Pesacov is fairly encyclopedic about music, and it’s not surprising that he spent some time in academia, studying music theory and composition and writing rhythmically-complex avant-garde classical pieces for small ensembles while living in Germany. But he says it was also his interest in polphony — the study of many independent melodic voices — that brought him back to the guitar in pop music. “A lot of African guitar music is polyphonic. There are three or four guitar players each playing individual lines that create counterpoint to each other and a whole texture together.”

That description could apply also to Leave No Trace, where the guitar lines seem to dominate. The band recorded the album at Pesacov’s Echo Park studio, which doubles as the sound shop Black Iris, which produces content for advertising. The band set up in one room to record, keeping things simple and focusing on the performances. Pesacov played his 1977 Ibanez Bob Weir signature model, (“which is pretty hilarious,” he says, “I love the Dead”). Pesacov recorded the band to two-inch tape.

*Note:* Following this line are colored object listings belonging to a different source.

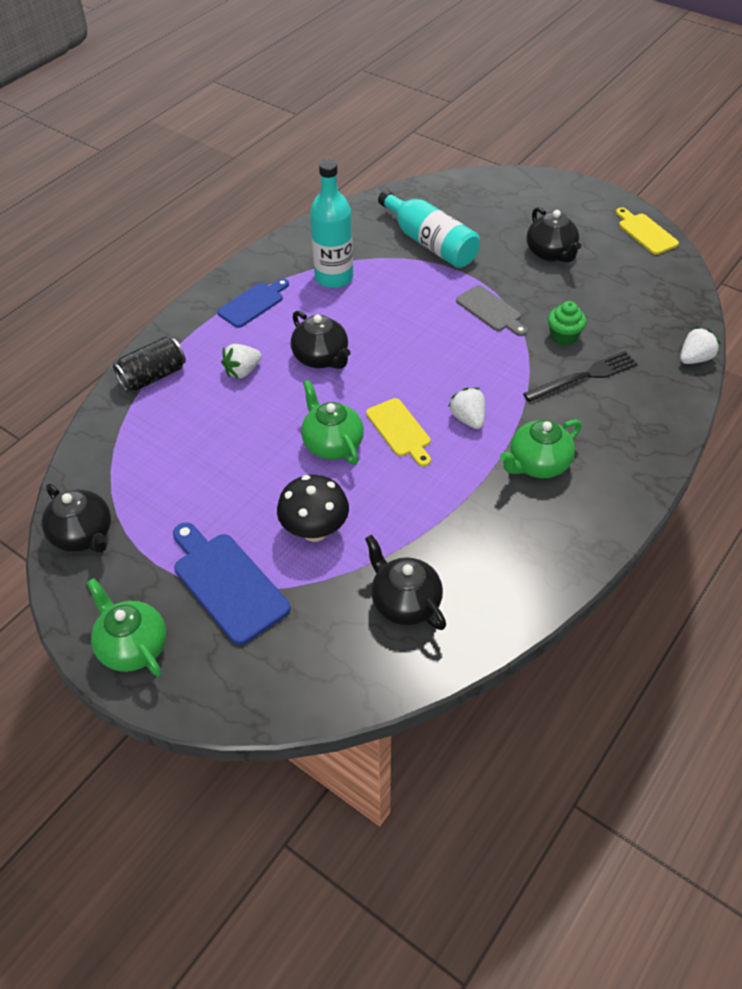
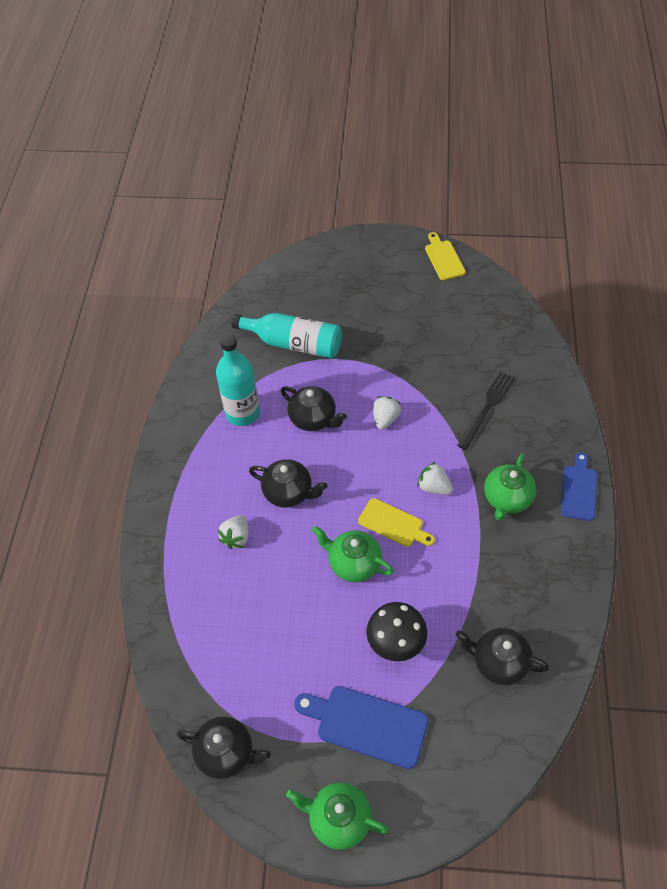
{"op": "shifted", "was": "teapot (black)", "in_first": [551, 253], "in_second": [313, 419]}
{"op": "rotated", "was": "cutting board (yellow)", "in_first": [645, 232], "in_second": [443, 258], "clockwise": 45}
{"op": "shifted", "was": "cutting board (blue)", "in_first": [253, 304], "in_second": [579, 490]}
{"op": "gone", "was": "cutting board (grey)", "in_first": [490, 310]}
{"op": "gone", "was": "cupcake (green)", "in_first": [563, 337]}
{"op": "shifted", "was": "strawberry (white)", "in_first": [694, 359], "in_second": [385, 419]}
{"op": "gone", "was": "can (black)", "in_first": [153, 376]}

Though he says he doesn’t have a problem recording digitally, he prefers the physical realm and depth of analog recording.

“I have nothing wrong with using the computer to aid in recording and editing, but I prefer the sound of all outboard signal processing — the electricity actually passing through circuits. There’s something charming about this revolution of people doing bedroom recordings, but at the same time I feel it’s very limiting. I miss the old days of really expensive, huge budgets. I picture the people at Abbey Road while the Beatles were recording. They’re wearing lab coats! They’re scientists. They’re documenting everything that’s happening. And I really think that’s important.”

Asked if he thinks the average fan can notice the difference between sound now and then, he says it’s more of a psychological question. “The way people interface with computers is entirely different than the way they interface when they come into a recording studio. With older technology, it’s not as easy to make yourself sound perfect.”

That obsession with sonic detail follows Pesacov into his production work for other artists too, and he likens producing to working on a score. “When you’re producing, you can control everything, much like the score with notation. You can control every sound.”

He sometimes even feels like he’s back in composition lessons – but now sitting on the other side. “I had three professors and lived in Germany for a year. You sit there for an hour and a half just looking at your score. And [the professors] look at your music and they go, ‘So, why are you doing this? What reason would you put this note [here]?’ You have to defend every move you make. It’s so funny, when you sit in the producer chair, it’s almost like [the band is] having composition lessons. It depends on the band.”

Last year, Pesacov engineered Best Coast’s debut album, Crazy For You, but he says much of their sound comes from the band’s “secret musical genius,” unsung member, Bobb Bruno. “He’s the sound of Best Coast,” says Pesacov. “I’ve been watching him play drums in bands in L.A. since I was sixteen.”

Pesacov also helped write and record some of the songs on Nashville newcomer Nikki Lane‘s debut album, Walk Of Shame. Lane and Pesacov share a label in L.A.-based IAMSOUND, whose owner Niki Robertson introduced the pair.

“[Lane] came in the studio one day and we actually wrote that song ‘Gone Gone Gone,’ which is her single. We wrote the song together, I did the demo for it, and everybody liked it,” says Pesacov, who says he was into Lane’s ’60s psychedelic and classic country sound. “I was like, ‘If you’re interested in that, you should listen to Jerry Garcia’s first solo album. That’s exactly what it is.’ But she wasn’t quite there for it.”

“Her whole thing is that she’s just a great singer. For me as a producer, it was all about arranging the music around her voice.”

So what’s next for someone who seems like he could be the busiest guy in L.A.?

“I just want to make sure I continue to do things that I like or have a connection to. With Nikki Lane, she came in and we spent a day hanging out before I even thought about producing.”